Throughout the 173 years of interesting history that made the Meridian Church has endured, many changes in the life style of it’s people have taken place and many rough times have been overcome. It was organized as a place to worship God in 1826 in the Cumberland Presbyterian faith and it still remains so today. Its location has remained at the same place. How many other churches in Weakley County have a record like that? 

Meridian Church was born in the wilderness of West Tennessee at a time when our  adventurous forefathers were eating more deer and bear meat than pork or beef. Most of this area was covered in fine timber but there was no market for it in the early days, except for the timber used in the farm buildings.  The logs were cut and burned to clear a place so crops could be grown.  Most everybody did some farming for a long time after this country was settled as there were no factories. Even people with other ccupations such as black-smithing or preaching did some farming to aid in making a living. The second preacher at Meridian was also a county surveyor. This was W. H. MCKLUSKEY. He lived in the Meridian area and the marriage records show that he tied the knot for many couples. 

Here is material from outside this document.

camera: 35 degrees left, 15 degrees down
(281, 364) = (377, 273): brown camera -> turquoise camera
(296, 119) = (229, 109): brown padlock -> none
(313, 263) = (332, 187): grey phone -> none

Since the church was organized 173 years ago, several epidemics of deadly diseases have hit the people, killing many people in a few months. A couple of these diseases were smallpox and yellow fever. The church has endured many wars and a lot of the veterans of these wars are buried in the meridian cemetery. Probably the Civil War disrupted the lives of the people most of all as many lives  were lost and the people of this area were badly divided and furnished men for both north and south. This created hate among neighbors and of course had to be a severe problem in the churches as well. 

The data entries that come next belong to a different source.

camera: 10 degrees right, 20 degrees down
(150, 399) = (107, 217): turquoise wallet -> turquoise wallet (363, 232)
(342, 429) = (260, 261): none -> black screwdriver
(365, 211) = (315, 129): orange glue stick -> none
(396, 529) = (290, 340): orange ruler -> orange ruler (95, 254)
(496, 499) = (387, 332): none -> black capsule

Times have changed greatly since 1826. Most people today are working in factories or some other business besides farming. For a long time the fastest way to travel was by horse. In the last few years we have sent people to the moon traveling about eighteen thousand miles per hour. We also have all kinds of modern conveniences to make life better. The Meridian Church has also received its share of improvements. The cemetery is also being maintained in good condition. A picnic and homecoming has been held on Saturday before the fourth Sunday in July from 1908 up until today with the exception of the period from 1981 through 1994. During that 14 year period just a homecoming was held. The proceeds go for the upkeep of the cemetery. We now have a perpetual care fund to help maintain the cemetery. Through the years many distinguished speakers have spoken at the Meridian Picnic.   The present pastor, brother Eddie Holmes, came to Meridian in December of 2001 replacing brother Keith Pence who moved on to greener pastures .  It is our desire that enough young and old alike will see fit to worship God at Meridian so that it may live another 173 years.